A government spokesman said exports of services – sales of services to the rest of the world – would be supported by a further revival of inbound tourism alongside the ongoing recovery of handling capacity and the government efforts to promote a mega-event economy.

“Geopolitical tensions and tight financial conditions will continue to affect exports of goods, but some slight improvement may be seen as external demand has held up relatively well so far,” he said.

“Domestically, rising household income and the government’s initiatives to boost sentiment should help private consumption, but the changing consumption pattern of residents may pose challenges.”

Hong Kong economy grows less-than-expected 3.2% in 2023

The spokesman said ongoing economic growth should lend support to fixed asset investment but added that a longer period of tight financial conditions might have some dampening effects on economic confidence and activities.

Hong Kong welcomed more than 11 million visitors in the first quarter, more than double the number in the same period last year.

On a quarterly basis, the economy improved by 2.3 per cent in the first quarter from the previous one.

During the first quarter, private consumption further rose 1 per cent from the same period last year after a 3.5 per cent year-on-year jump in the fourth quarter of 2023. Government expenditure dropped 3 per cent year on year in the last three months of the year.

Exports of goods recorded growth as measured on a national account basis, following previous lacklustre performances. They jumped 6.7 per cent year on year in the first quarter while imports were up by 3.2 per cent.

Financial Secretary Paul Chan Mo-po earlier warned of a need to re-evaluate the pace of economic recovery in the city amid possible delays to US interest rate cuts, but added that there will not be any drastic adjustments to growth forecasts.

He said Hong Kong might face a higher interest rate environment for longer as the US Federal Reserve had earlier indicated any cuts might take longer than previously anticipated following a series of surprisingly high inflation readings.

Hong Kong economy set for fifth straight quarter of ‘moderate’ growth: Paul Chan

The unemployment rate remains at a low of 3 per cent and inflation stands at 2 per cent. Property prices had experienced a yearly decline of about 7 per cent, while the stock market had fallen by 14 per cent.

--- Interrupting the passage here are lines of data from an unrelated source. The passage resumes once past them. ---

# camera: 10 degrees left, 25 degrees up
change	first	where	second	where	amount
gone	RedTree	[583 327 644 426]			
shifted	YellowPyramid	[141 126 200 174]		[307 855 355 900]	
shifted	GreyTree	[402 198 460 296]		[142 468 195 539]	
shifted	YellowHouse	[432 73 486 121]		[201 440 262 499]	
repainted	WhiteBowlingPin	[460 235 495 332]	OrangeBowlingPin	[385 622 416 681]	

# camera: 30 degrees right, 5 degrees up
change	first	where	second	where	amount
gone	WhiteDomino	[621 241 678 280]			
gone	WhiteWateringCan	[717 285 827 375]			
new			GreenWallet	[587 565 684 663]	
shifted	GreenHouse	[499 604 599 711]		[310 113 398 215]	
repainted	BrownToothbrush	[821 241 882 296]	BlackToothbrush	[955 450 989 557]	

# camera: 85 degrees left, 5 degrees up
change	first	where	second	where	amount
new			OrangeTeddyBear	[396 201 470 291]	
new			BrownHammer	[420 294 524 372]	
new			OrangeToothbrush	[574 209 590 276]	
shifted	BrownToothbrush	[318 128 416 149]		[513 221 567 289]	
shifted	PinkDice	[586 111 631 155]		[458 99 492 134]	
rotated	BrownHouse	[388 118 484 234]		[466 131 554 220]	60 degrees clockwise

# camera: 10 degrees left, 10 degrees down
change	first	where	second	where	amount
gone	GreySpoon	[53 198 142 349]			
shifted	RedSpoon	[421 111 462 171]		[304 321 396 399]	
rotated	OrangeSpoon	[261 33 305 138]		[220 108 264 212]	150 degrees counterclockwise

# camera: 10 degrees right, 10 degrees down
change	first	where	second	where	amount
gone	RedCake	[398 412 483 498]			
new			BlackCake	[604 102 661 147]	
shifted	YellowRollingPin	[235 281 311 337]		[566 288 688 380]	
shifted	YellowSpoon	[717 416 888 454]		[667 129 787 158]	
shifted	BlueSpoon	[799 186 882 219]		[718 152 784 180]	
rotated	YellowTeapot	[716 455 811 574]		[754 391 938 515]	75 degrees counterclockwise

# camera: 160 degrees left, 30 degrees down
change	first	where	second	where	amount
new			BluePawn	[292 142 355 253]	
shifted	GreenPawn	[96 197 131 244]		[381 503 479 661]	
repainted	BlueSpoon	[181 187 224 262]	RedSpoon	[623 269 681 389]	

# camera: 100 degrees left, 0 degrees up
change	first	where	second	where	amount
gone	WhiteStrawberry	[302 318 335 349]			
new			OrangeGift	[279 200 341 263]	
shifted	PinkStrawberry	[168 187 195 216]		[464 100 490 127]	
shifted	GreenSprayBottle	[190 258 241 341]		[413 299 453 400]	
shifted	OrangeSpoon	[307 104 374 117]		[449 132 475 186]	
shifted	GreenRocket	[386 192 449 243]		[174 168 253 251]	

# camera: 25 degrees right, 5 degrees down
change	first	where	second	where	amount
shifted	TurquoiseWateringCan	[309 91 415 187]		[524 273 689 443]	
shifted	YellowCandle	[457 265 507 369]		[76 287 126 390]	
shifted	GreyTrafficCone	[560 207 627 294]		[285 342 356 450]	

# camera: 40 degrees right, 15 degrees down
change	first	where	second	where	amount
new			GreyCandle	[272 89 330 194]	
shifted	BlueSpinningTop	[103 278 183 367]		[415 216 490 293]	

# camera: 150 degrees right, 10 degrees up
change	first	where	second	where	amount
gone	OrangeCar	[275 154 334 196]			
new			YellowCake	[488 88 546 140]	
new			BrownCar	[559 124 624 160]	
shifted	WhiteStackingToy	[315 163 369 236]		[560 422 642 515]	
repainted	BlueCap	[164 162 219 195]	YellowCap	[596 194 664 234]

Junyu Tan, North Asia economist for Coface Greater China Services, a credit insurance firm, said he expected a more balanced recovery in the second half. Interest rates were expected to fall and trade flows improve, which together would offset softening private consumption, he said.

“But given the broader structural challenges, we expect Hong Kong’s economy to grow by 2-3 per cent in 2024, lower than the government’s forecast of 2.5-3.5 per cent,” he said.

Tan said the structural challenges included a “new normal” in the form of the one-hour living circle with the Greater Bay Area, Beijing’s plan to link Hong Kong and Macau with nine Guangdong province cities to form an economic powerhouse.

“A new normal appears to be taking shape … [and] has led to more local residents’ departure for weekend leisure, while the mainland’s efforts to expand its visa-free ‘circle of friends’ may divert the inflow of mainland tourists,” he said.

“This will make a full tourism recovery to pre-pandemic levels less likely in the short term, requiring greater government efforts to revive local businesses and increase tourism appeal.”

Gary Ng, senior economist at Natixis Corporate and Investment Bank, predicted full-year growth of 3 per cent as Hong Kong continued to face challenges from lacklustre consumption and investment caused by a stagnant property market and residents heading north to spend.

“Despite the improvement in exports, we anticipate consumption and investment expenditure will grow at a rather slow pace in the second and third quarters. Overall, there are chances the economy will grow by 3 per cent for the whole year,” he said.

Thomas Shik Chun-sing, chief economist at Hang Seng Bank, said they maintained their forecast at 2.8 per cent growth for this year as asset price market sentiment had improved with a robust labour market.

“These will help improve consumer confidence while the government’s supporting measures will help sustain the continued recovery of the tourism industry,” he said.